Here’s how a typical morning unfolds in the buzzy newsroom

TMZ at 20
From left: Jason Beckerman, Charles Latibeaudiere, Dylan Berry, Eric Colley and Derek Kaufman are among those discussing the day’s lineup of stories.
Credit: Irvin Rivera

It’s 7:30 a.m. at TMZ, and its leader, entertainment titan Harvey Levin, is holding court — literally. He stands atop a lectern perched above his buzzy newsroom sipping from a sherbet-colored water tumbler as producers try to persuade him to consider their story, arguing ferociously that what they had been chasing in the darkest hours should be featured on TMZ’s top-rated Fox show that night. Pitches are barked —Howard Stern is back, or is he; Cardi B is running around in disguise; there’s an update on the ball-snatching “Phillies Karen” — and debated. All of it is filmed as b-roll for TMZ’s sprawling network of online and television entertainment.

Levin is 75 but doesn’t look it. His wiry frame is roped with muscle from daily workouts at the gym. For a guy who gets up at three in the morning and is usually the first one to arrive at his empire’s massive headquarters, he still vibrates with the same frenetic energy as the hungry young journalists assembled under him. “I saw a great murder on Dateline,” Levin announces to the bullpen, prompting a question from the crew: “Did the wife do it?” Levin laughs. “No, the ex-wife.”

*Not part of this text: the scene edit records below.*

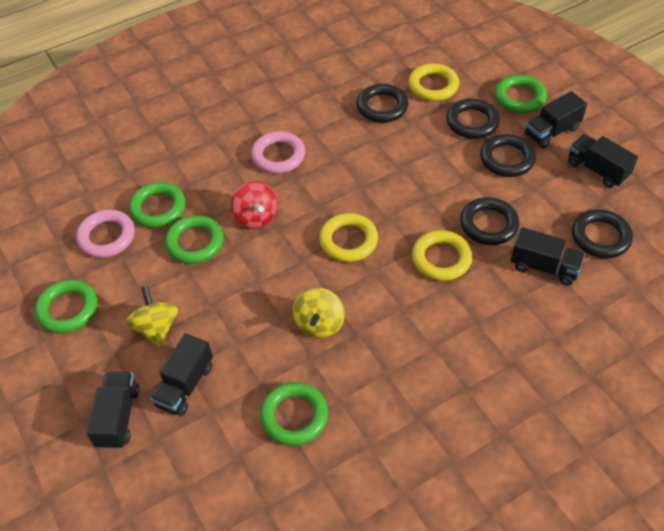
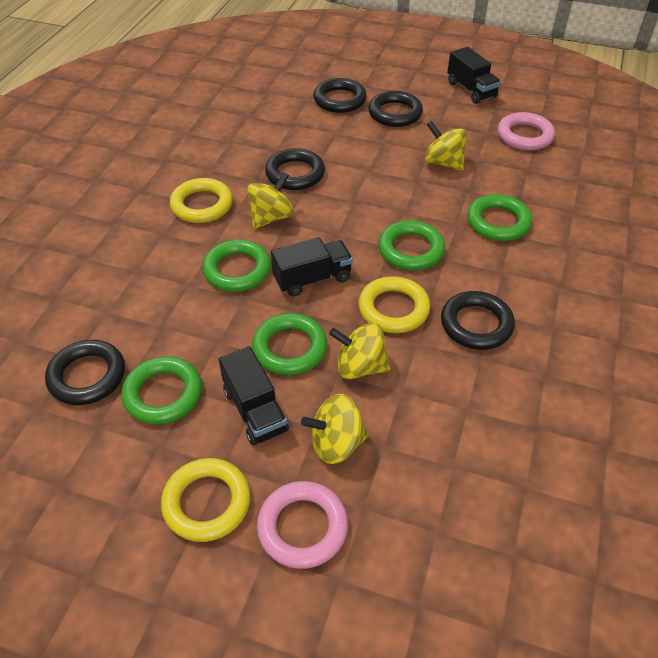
black truck: 5 -> 3
red spinning top: 1 -> 0
yellow spinning top: 2 -> 4

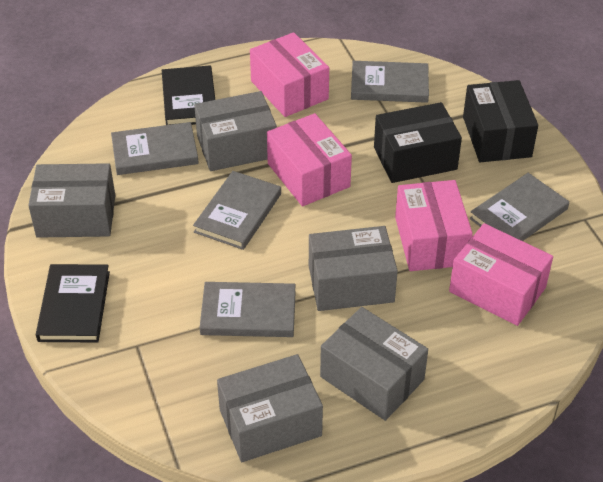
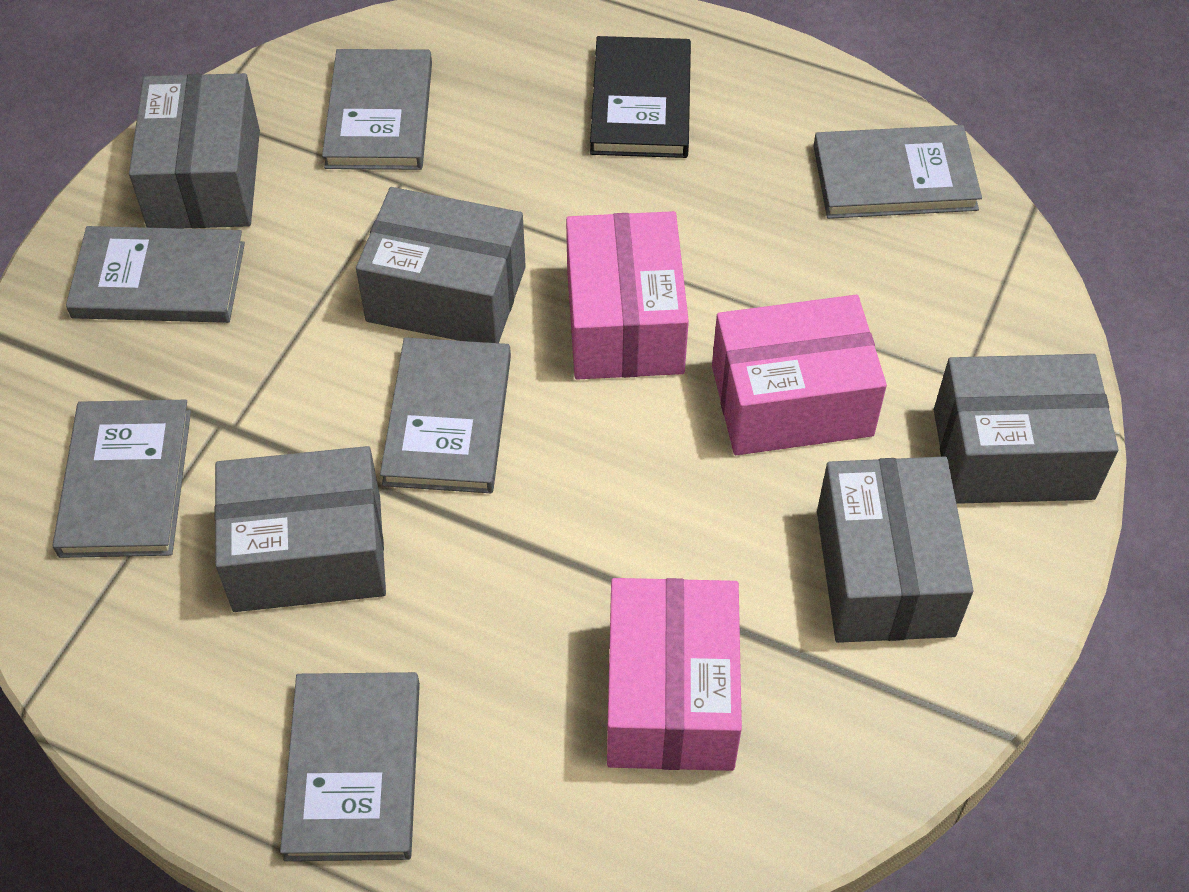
black book: 2 -> 1
black box: 2 -> 0
grey book: 5 -> 6
pink box: 4 -> 3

On this September morning, TMZ’s most recognizable celebrity-watchers who have become celebrities themselves, old-timers like Charles Latibeaudiere and Shevonne Sullivan and Charlie Neff , along with some of the newer faces, Courtney Doucette and executive producer of TMZ Sports Michael Babcock as well as a slew of others, banter heatedly about the day’s show, kind of like a family at a boozy holiday party. Even the show’s general counsel, Jason Beckerman, weighs in. There’s clearly no mystery swirling around how TMZ’s sausage is made.

This is a collection of dogged, well-sourced, shoe-leather journalists who come to the bullpen armed with fat digital Rolodexes of phone numbers for the city’s real influencers, the movers and shakers who run Los Angeles, cops, emergency room personnel, agents, doorkeepers, bartenders, Uber drivers. Anyone and everyone who recognizes a story.

Watching Levin’s hand-selected team banter about the day’s scoops brings to mind a line from the film L.A. Confidential uttered by Danny DeVito’s Sid Hudgens, a tabloid journalist who exposes Hollywood’s dirty secrets: “Off the record, on the q.t. and very hush-hush.”